Tuesday, May 25, 2010

Reading Steinbeck

Change: From Order to Chaos

“We cannot live only for ourselves. A thousand fibers connect us with our fellow men; and among those fibers, as sympathetic threads, our actions run as causes, and they come back to us as effects.” 
― Herman Melville

The scene is changing as we read the opening paragraph of The Grapes of Wrath that begins with the famous line, "To the red country and part of the gray country", and ends with "as the sky became pale, so the earth became pale, pink in the red country and white in the gray country."

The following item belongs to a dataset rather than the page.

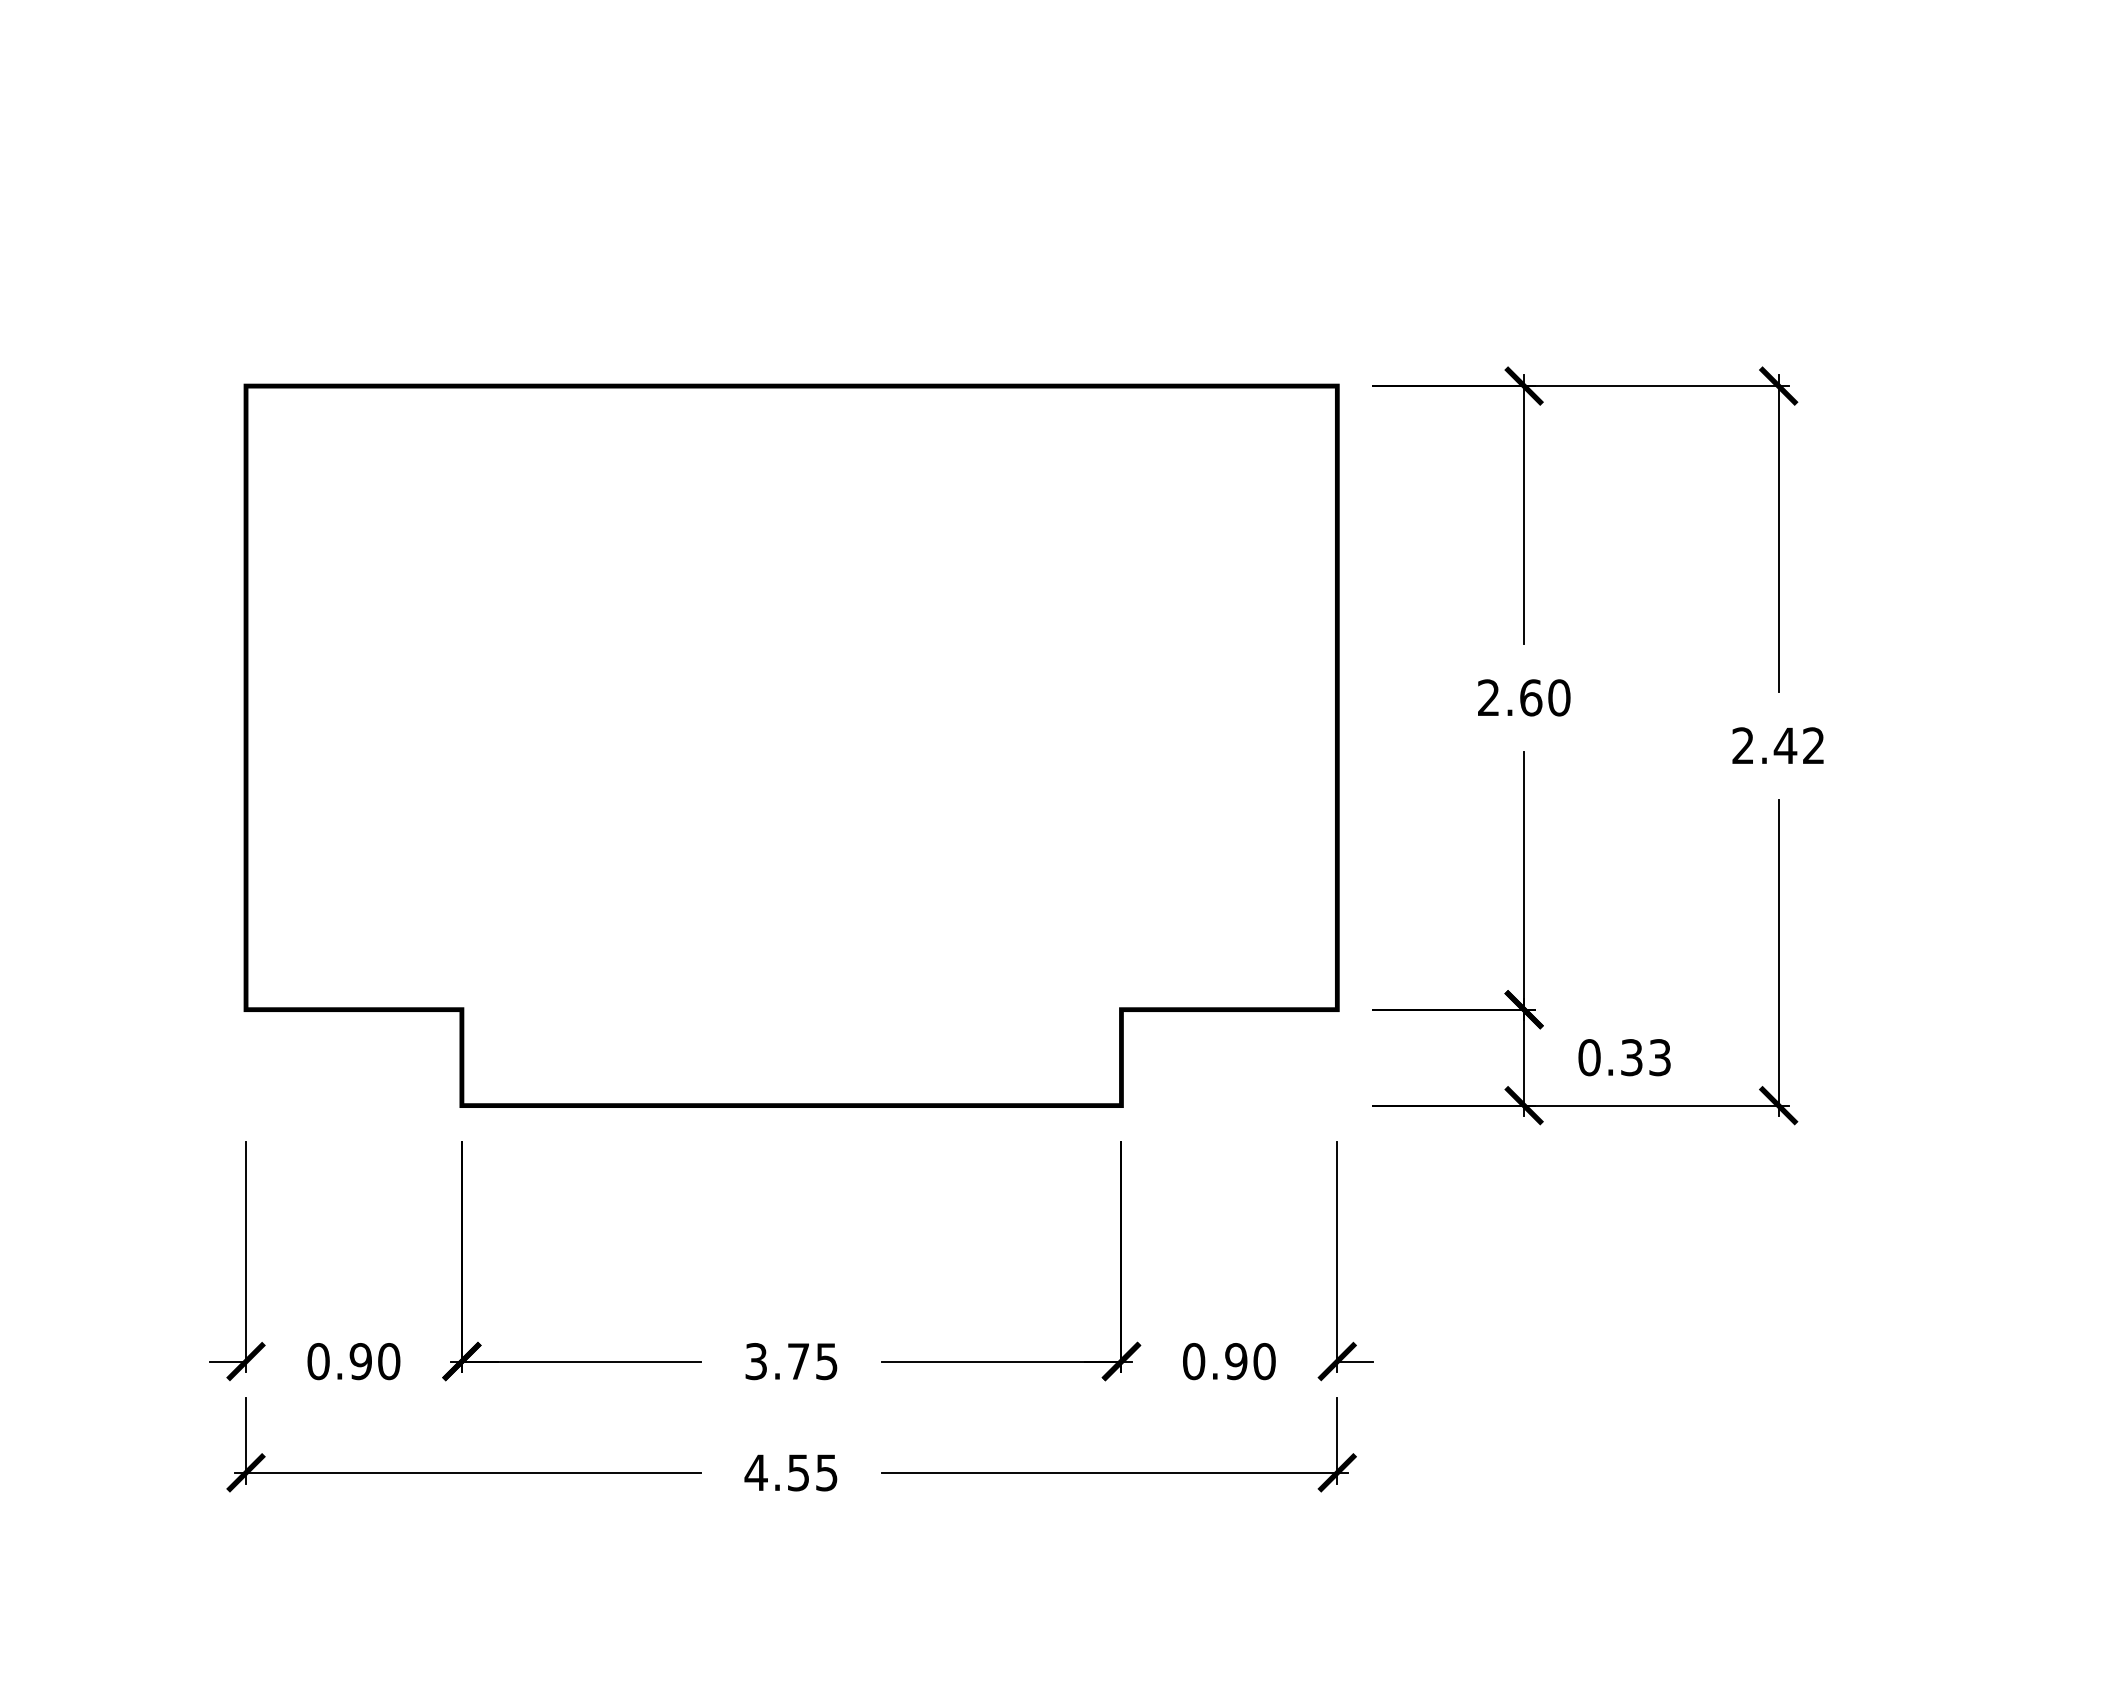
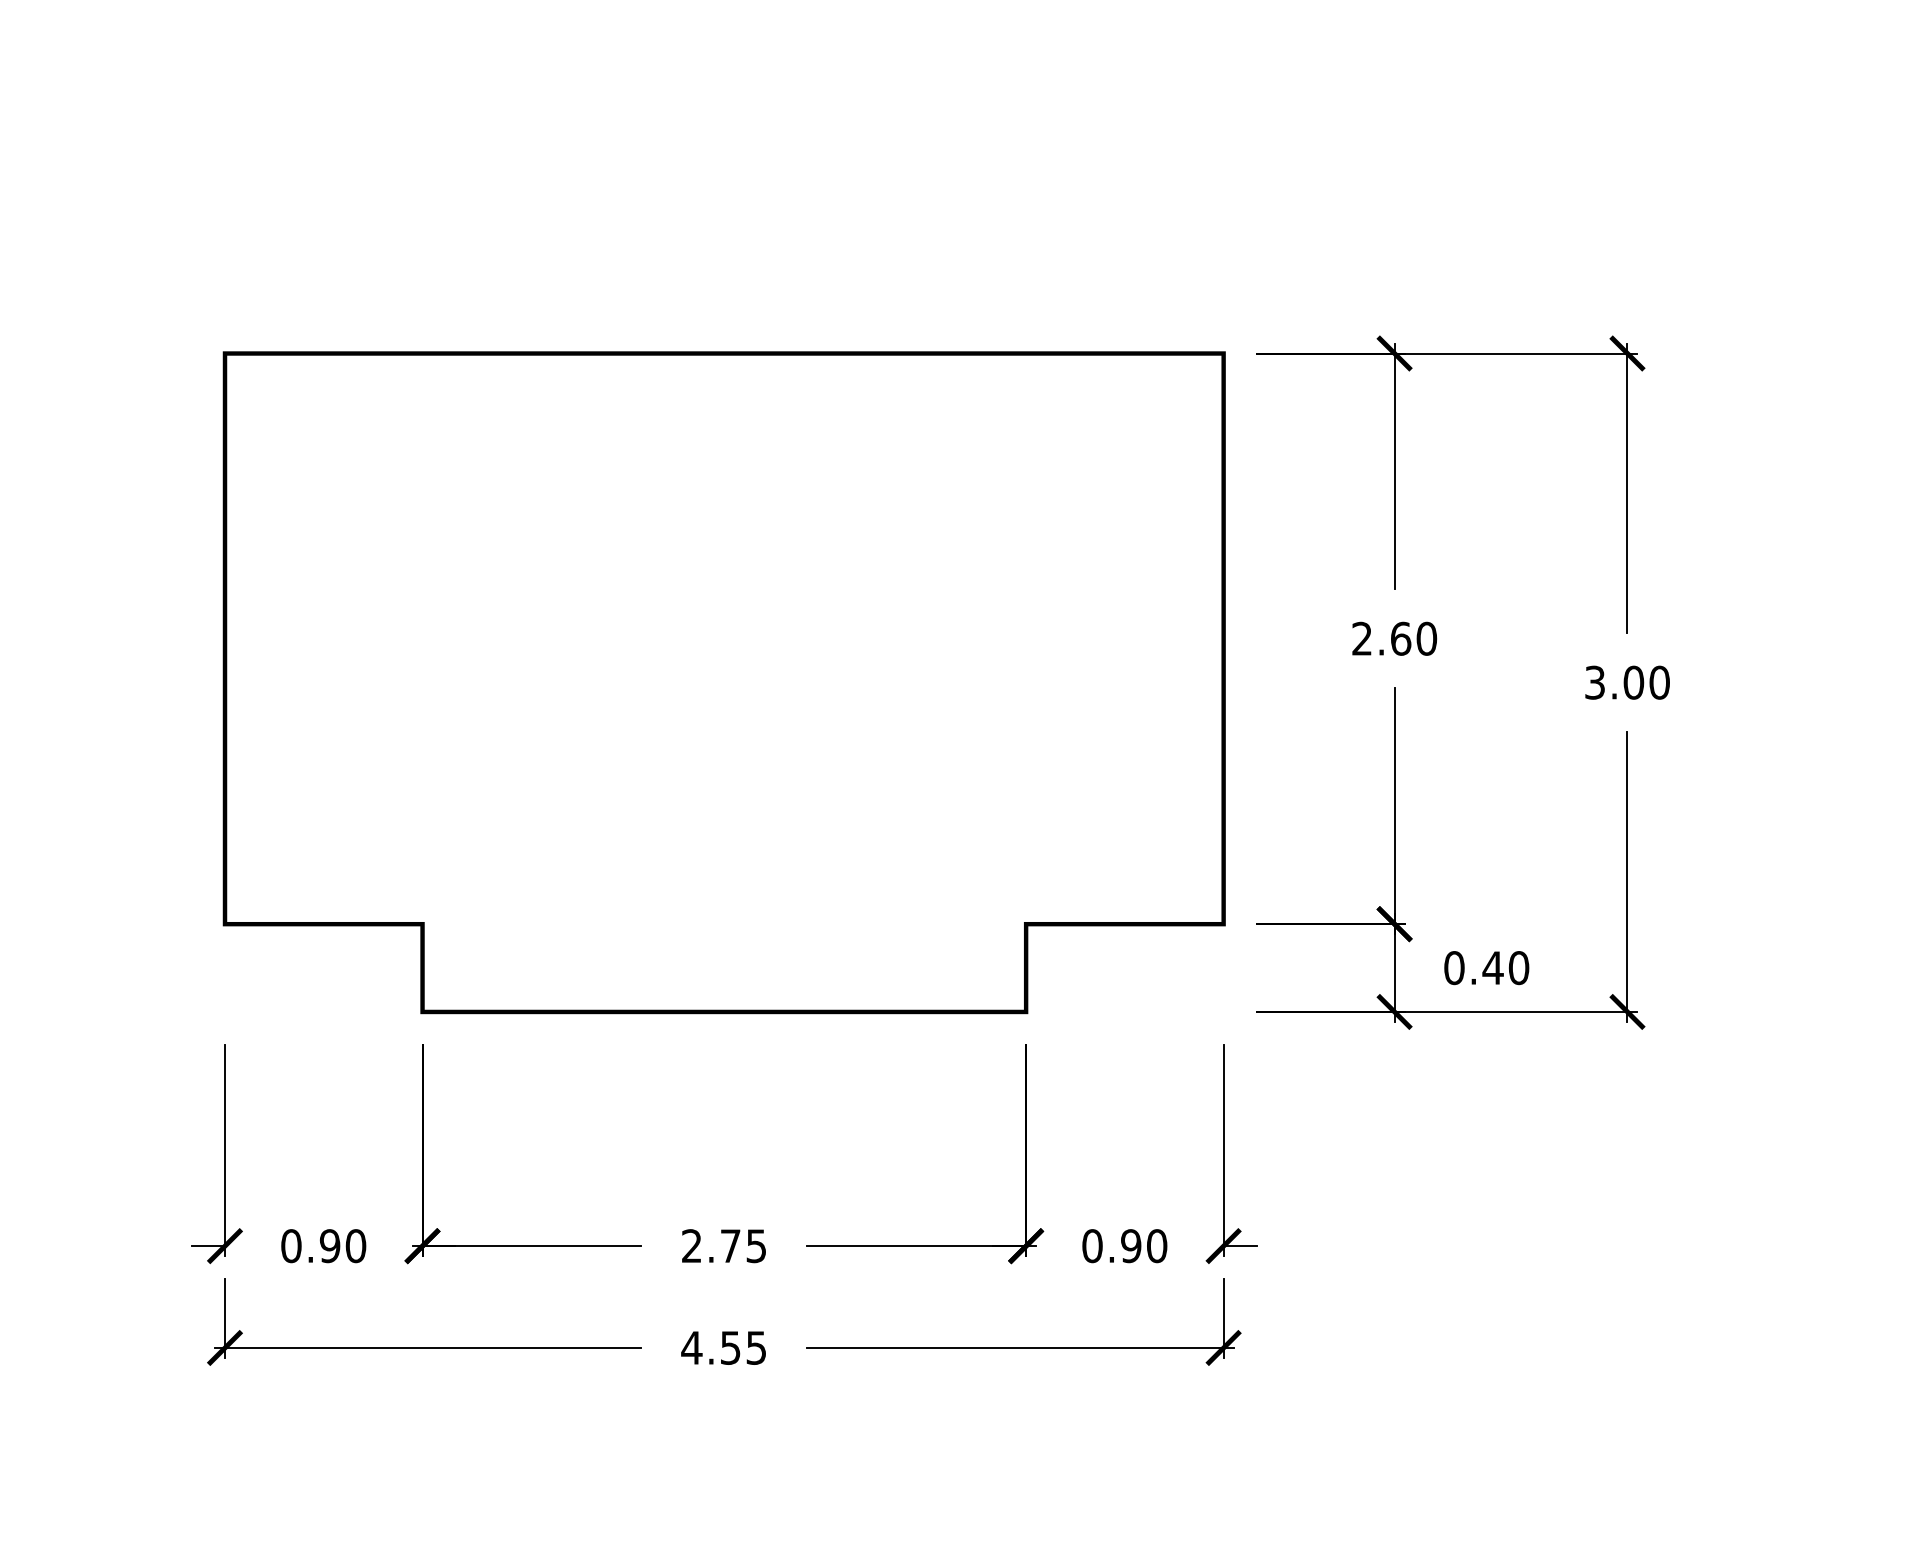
text: (1778, 745) -> (1627, 682), 2.42 -> 3.00
text: (1645, 1057) -> (1505, 967), 0.33 -> 0.40
text: (755, 1361) -> (691, 1246), 3.75 -> 2.75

Thus we have at the beginning of the novel becoming -- change in nature witnessed through the landscape of Oklahoma. That signals one of the major themes of the novel. The change is not limited to nature, for the first man who is named, Tom Joad, is also undergoing change. His transition is one from prison to freedom, the freedom of the road and the freedom of parole. But his change also signals another aspect of change. Just as he is moving from the rigid boundaries and rules of prison to the open road and his family the world of the novel and his family, the Joads, is moving from order to chaos. This is not a sudden movement, rather one signaled in steps through incidents and events throughout the novel. Once they arrive in California they descend from the seeming luxury (in their experience) of the "government camp" to the dreary life in the "boxcars". The ultimate chaos, beyond which some will survive, just as a few did with Noah in the Bible, will be the flood at the end of the novel. In between we see the family change and survive severe trials that test their ability to deal with the changes they face.

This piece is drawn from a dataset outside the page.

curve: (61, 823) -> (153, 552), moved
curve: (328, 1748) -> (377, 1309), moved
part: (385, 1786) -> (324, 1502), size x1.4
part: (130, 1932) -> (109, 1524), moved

Within the family the leader is, in many ways, Ma Joad. It is she who demonstrates strength, determination, and, above all, integrity, but as she journeys at the head of the family she also changes. Her change can be seen in her gradual recognition of the importance of the larger community beyond her family as she feeds the children around the family's cook fire (p 253) and, more dramatically in the final chapter of the novel (p 445):

"Ever'body's in the same wagon. S'pose we was down. You'd gove us a han'."
"Yes," Ma said, "we would."
"Or anybody."
"Or anybody." Use' ta be the fambly was fust. It ain't so now. It's anybody. Worse off we get, the more we got to do."

Thus we see in the change of Ma Joad and her family perhaps a reaction to the changing of their world with the gradual descent into chaos. A greater need for community with the scarcity of resources for coping with life -- for living itself. The changes of the family seem also to lead to a purpose in life perhaps suggested by the strange yet noble action of Rose of Sharon at the end of the novel. It reminds me of the words of Erich Hoffer:

We need not only a purpose in life to give meaning to our existence, but also something to give meaning to our suffering. We need as much something to suffer for as something to live for. (Eric Hoffer, Reflections on the Human Condition, p 88)

For out of the chaos of their world the Joads may yet have found something for which to live.

The Grapes of Wrath by John Steinbeck. Penguin Books, New York. 2002 (1939).
Reflections on the Human Condition by Eric Hoffer. Harper & Row, New York. 1973.